Leap of Faith
There's a moment in "Peter Pan" where the Peter comes forward and asks the audience whether they believe in fairies.
On the other hand, there's a moment in the new musical "Leap of Faith" when a wheelchair-bound boy comes forward and asks the audience whether they believe in God. An incredibly awkward silence followed at my performance.
Based on the 1992 Steve Martin film, "Leap of Faith" feels like an unnecessary rehash of "110 in the Shade" or "The Music Man," which are also about a drifter who arrives in a small town, bears the scorn of an independent female, but eventually manages to win her over and save the day.
In this case, Jonas Nightingale (Raúl Esparza) is a fraudulent Christian faith healer who holds spectacle-driven tent revivals. He and his large choir unexpectedly visit a small town when their bus breaks down. But his ability to con people out of their money draws the wrath of the female sheriff (Jessica Phillips), whose paralyzed son thinks that Nightingale can heal him.
The musical is framed as a show-within-a-show, with the cast treating the audience as if they were attending one of Nightingale's revivalist meetings. The choir moves throughout the theater and tries to get everyone excited.

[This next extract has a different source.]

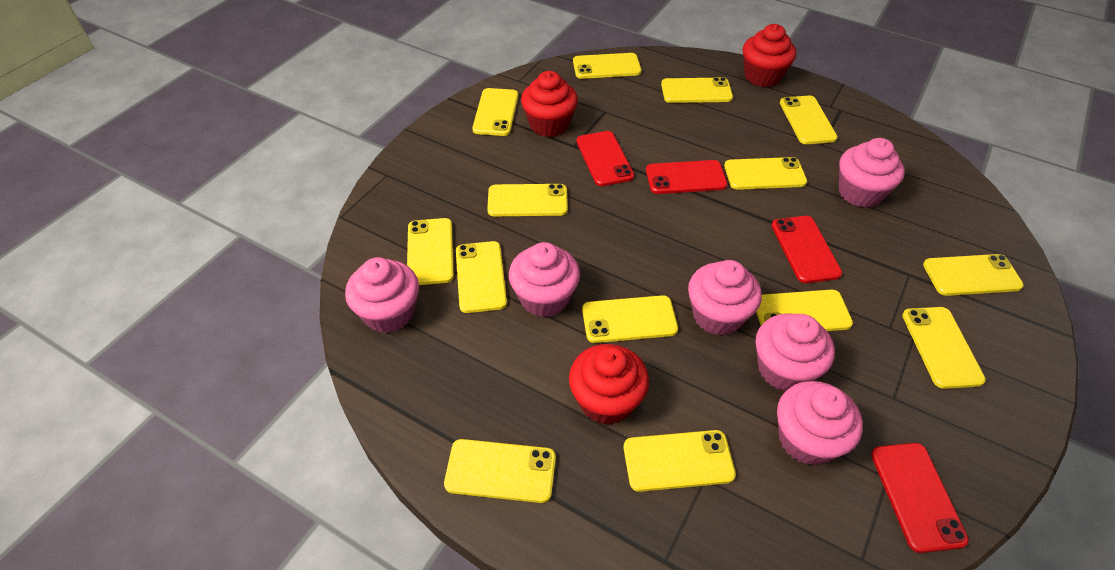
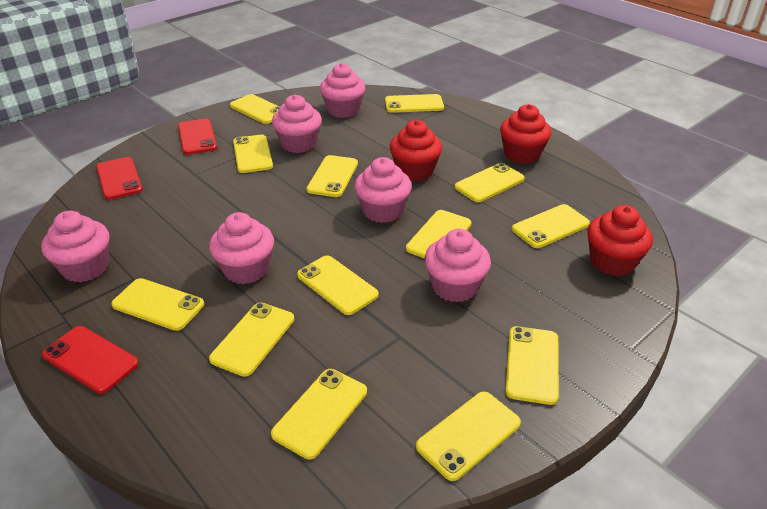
red phone: 4 -> 3
yellow phone: 14 -> 13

Composer Alan Menken, who now has three musicals running simultaneously, provides an adequate country-gospel score. And the story has plenty of heart. But "Leap of Faith" still comes off as derivative and painfully cheesy.
Esparza gives a characteristically intense performance, shifting from an initially easygoing and sarcastic mood to genuinely shaken up at the climax. Phillips, as the sheriff, manages to be both sexy and tender."
If you go: "Leap of Faith" plays an open run at the St. James Theatre. 246 W. 44th St., 212-239-6200, leapoffaithbroadway.com.